A Righteous Detectorist
We don't usually report the activities of metal detectorists - vile spawn of Satan that they are - but we are making an exception to praise one of these creatures who has behaved in an entirely laudable and praiseworthy manner.
First a word about why we are so opposed to what many regard as a harmless hobby. After all, if old Harold is out waving his metal detecting machine over an empty field, he can't be roaming the streets robbing little old ladies and vandalising phone boxes and bus shelters. The problem is that more often not he is vandalising something far more valuable than a tatty phone box and robbing posterity of more than its purse: he is vandalising history and robbing all of us of irreplaceable knowledge.
Invented originally to detect mines, the metal detector's potential was quickly realised by people who had an interest in finding buried objects. Even today, a metal detectorist can make a useful amount of beer money by sweeping his instrument along a beach as evening draws on and retrieving the coins dropped out of people's pockets as they change into swimwear. Detectorists thus become used to hearing a beep in their headphones and immediately digging in with the trowel they carry to unearth the metal that has triggered the machine.
When it comes to beaches and lost coins or keys, no one can take exception to the activities of these people. Some folk collect stamps, others the numbers on train engines, and yet others spend hours waving a metal detector back and forth. It takes all sorts to make a world.

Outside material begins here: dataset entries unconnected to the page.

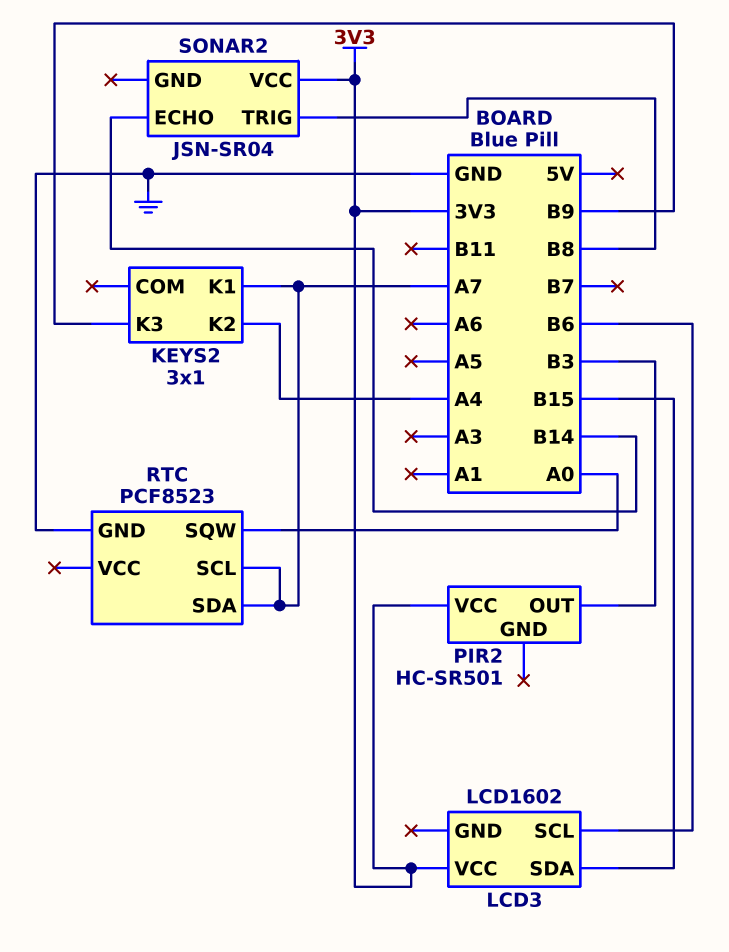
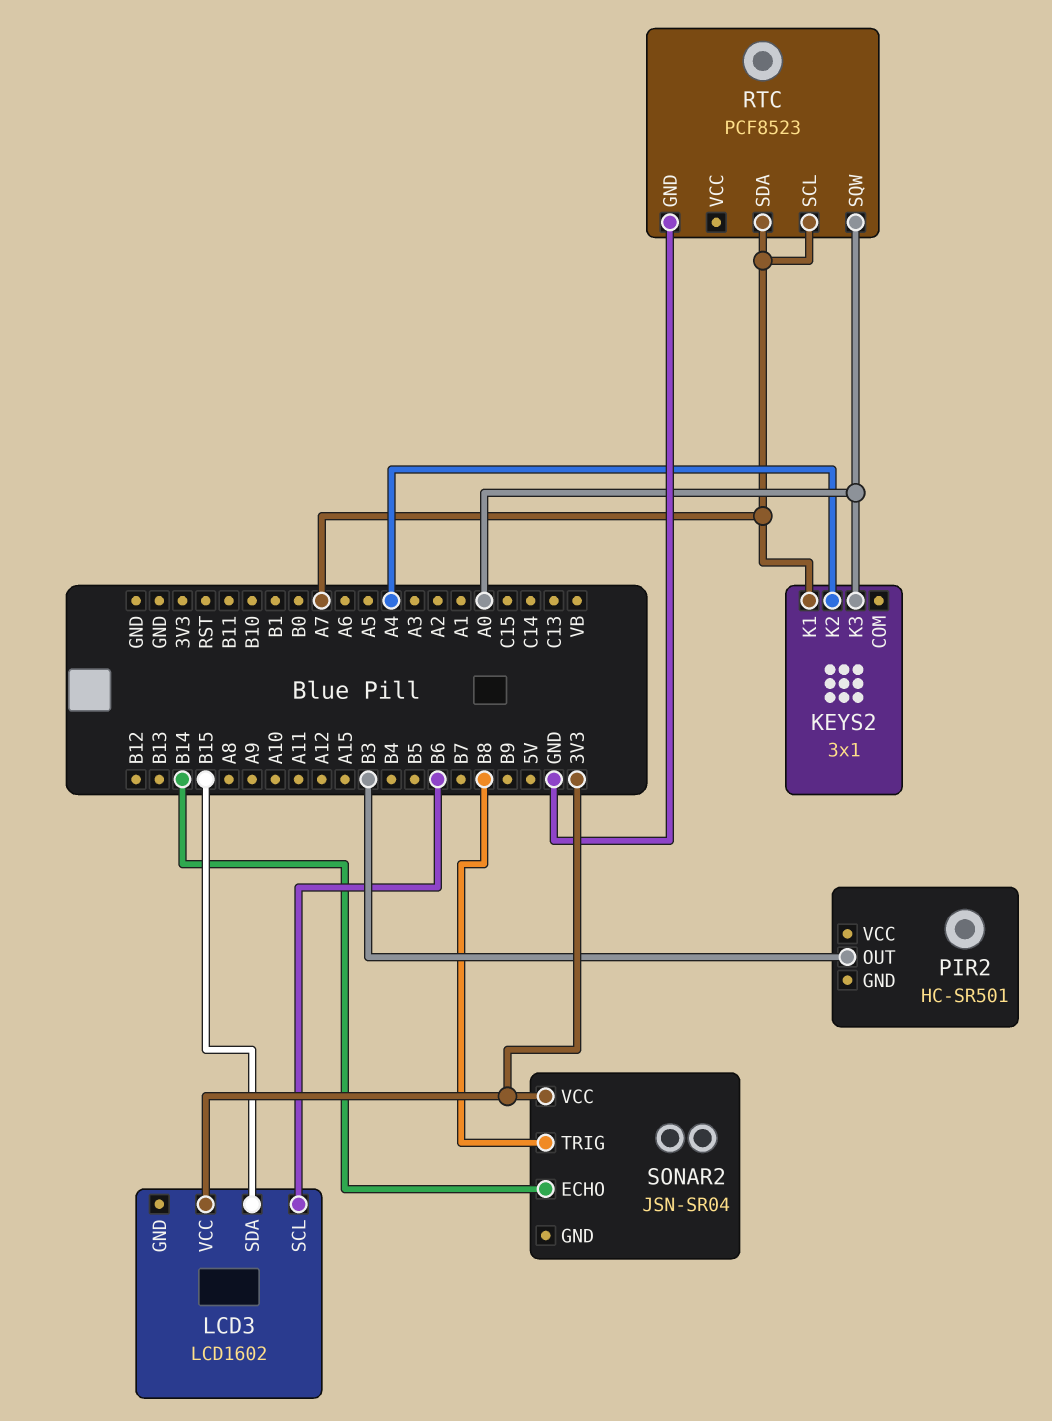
KEYS2 pin K3: B9 -> A0
PIR2 pin VCC: 3V3 -> none

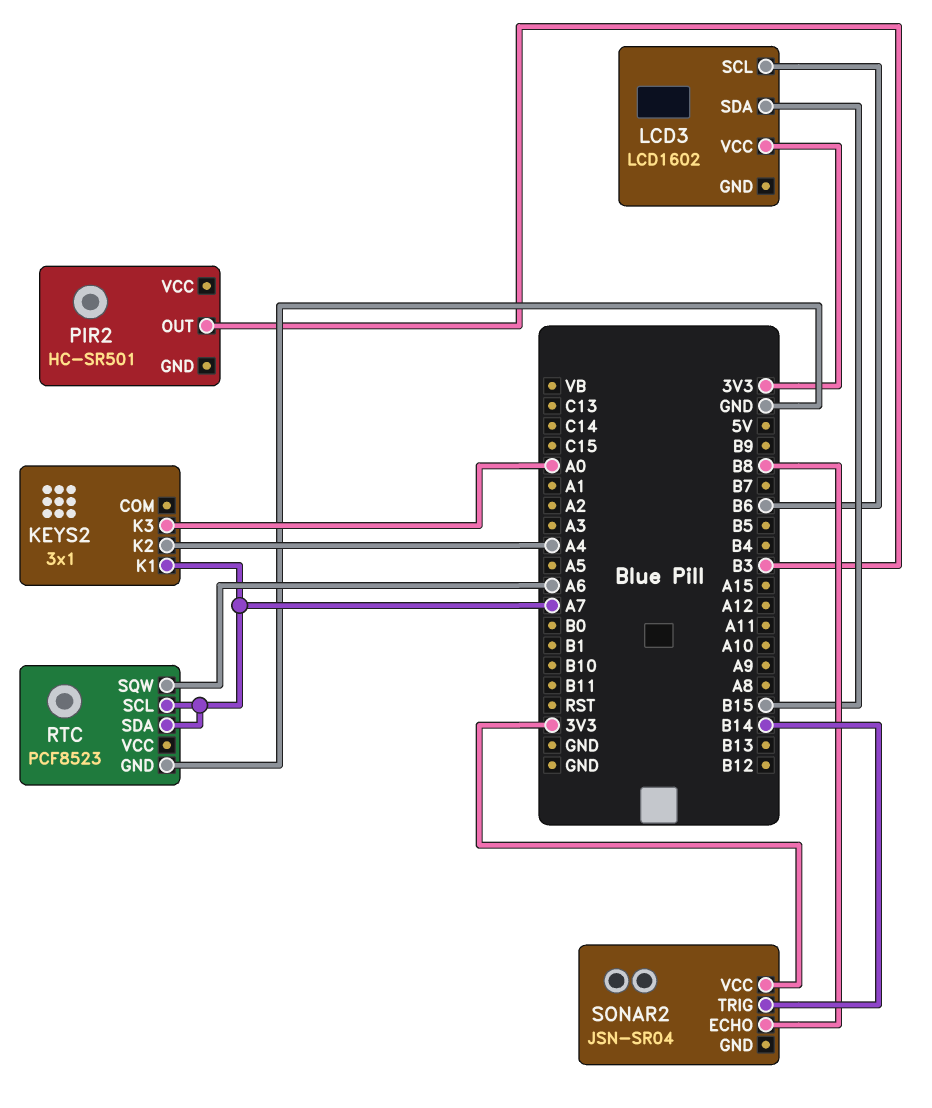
RTC pin SQW: A0 -> A6
SONAR2 pin ECHO: B14 -> B8
SONAR2 pin TRIG: B8 -> B14

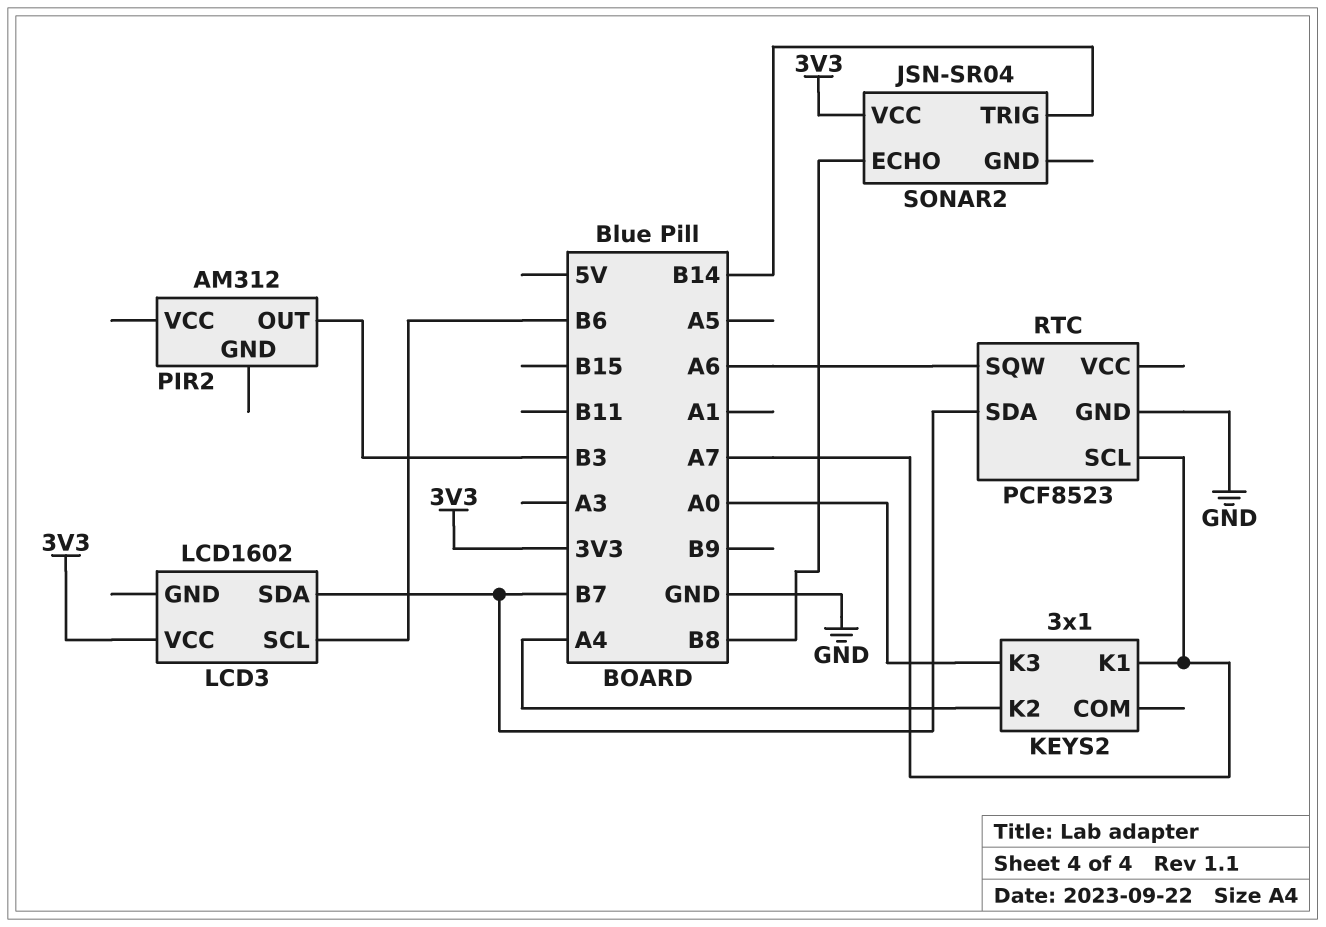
LCD3 pin SDA: B15 -> B7
PIR2: HC-SR501 -> AM312
RTC pin SDA: A7 -> B7

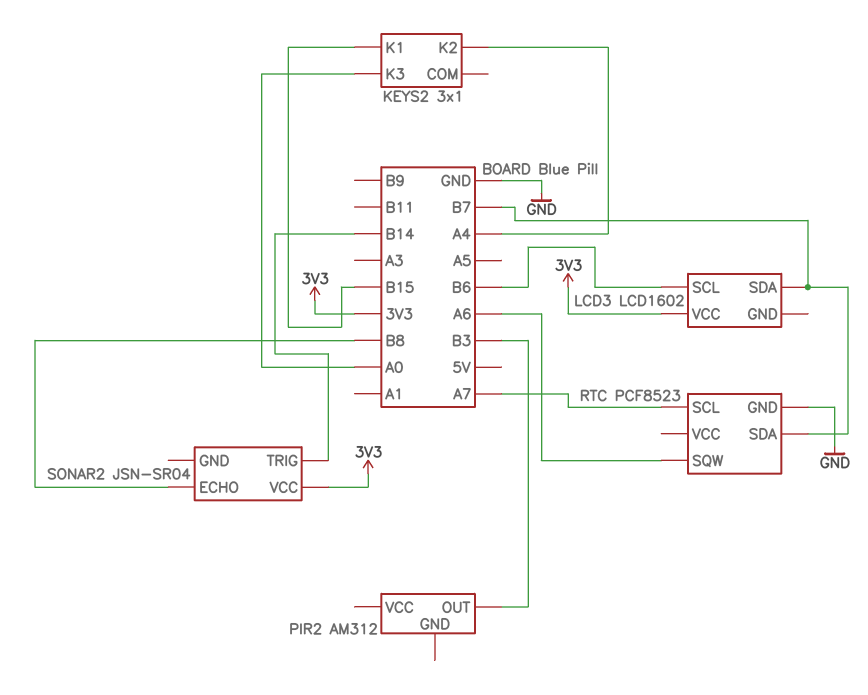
KEYS2 pin K1: A7 -> B15

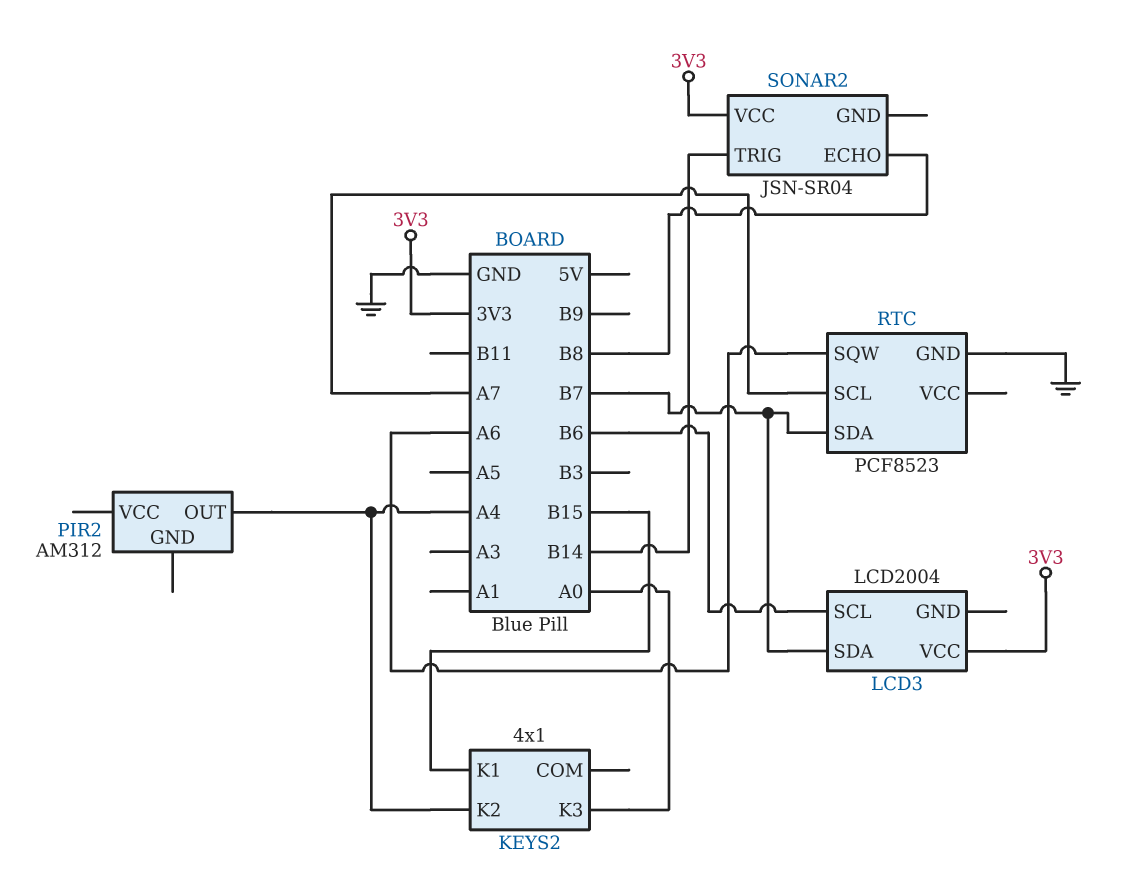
KEYS2: 3x1 -> 4x1
LCD3: LCD1602 -> LCD2004
PIR2 pin OUT: B3 -> A4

Alas, it soon occured to some unscrupulous person that if sweeping a beach might be profitable, sweeping the site of an ancient city might be even more so. Naturally, as soon as he heard the beep in his headphones, his Pavlovian response took over and he unearthed the source of the beep. At first he found objects an inch or two below the surface, but as the machines have become ever more powerful and sensitive, detectorists are digging deeper and deeper, a foot or more into the earth.

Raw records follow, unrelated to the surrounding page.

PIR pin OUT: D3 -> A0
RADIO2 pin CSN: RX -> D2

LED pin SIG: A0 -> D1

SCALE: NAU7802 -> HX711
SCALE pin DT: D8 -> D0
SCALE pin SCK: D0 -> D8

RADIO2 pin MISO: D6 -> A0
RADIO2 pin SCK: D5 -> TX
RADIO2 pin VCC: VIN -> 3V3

Now let us compare the methods of the archaeologist and the metal detectorist.
The archaeologist carefully surveys and lays out a grid. Then he methodically clears the area inside that grid, noting and recording the pottery he finds, the varying colours of the earth he digs up, and so on. If, as he sweeps the earth, he encounters anything out of the ordinary, he lays aside his stiff brush and resorts to a camel's hair brush and the sorts of tools a dentist uses to probe inside your mouth. If, by good fortune, he discovers a bit of metal, he will have records of where it was found, what objects (if any) were found with it, the date of the pottery in the same level, whether the metal was wrapped in cloth, hammered into a plank or buried in a pot.
![]() |
Archaeologists standing inside the buried Sutton Hoo longship. The ribs and nails that you see are nothing more than discoloured sand. |
To get an idea of what that means, look at the picture opposite of the Sutton Hoo Saxon ship. The dots are the rusted remains of iron nails; the timbers of the ship had completely rotted away and what appears to be ribs and planks are, in fact, nothing more than delicately excavated stains in the sandy soil! Yet thanks to the light touch of skilled archaeologists, we have been able to recreate not only the ships, but also the scene in the single mid-ships cabin where the dead king was laid, each weapon, pot and candlestick in its correct location.
Indeed, most of the metal objects were found in pieces, broken by the weight of earth pressing down on them. Because they were found together and recorded in detail, however, the conservators have been able to reassemble the pieces to make up cauldrons, weapons and the famous and fabulous masked helmet.
Now consider the metal detector: he hears a beep, he digs straight down to whatever it was and uproots it from the soil. There is no record kept, no careful noting of context, nothing but a hole in the ground.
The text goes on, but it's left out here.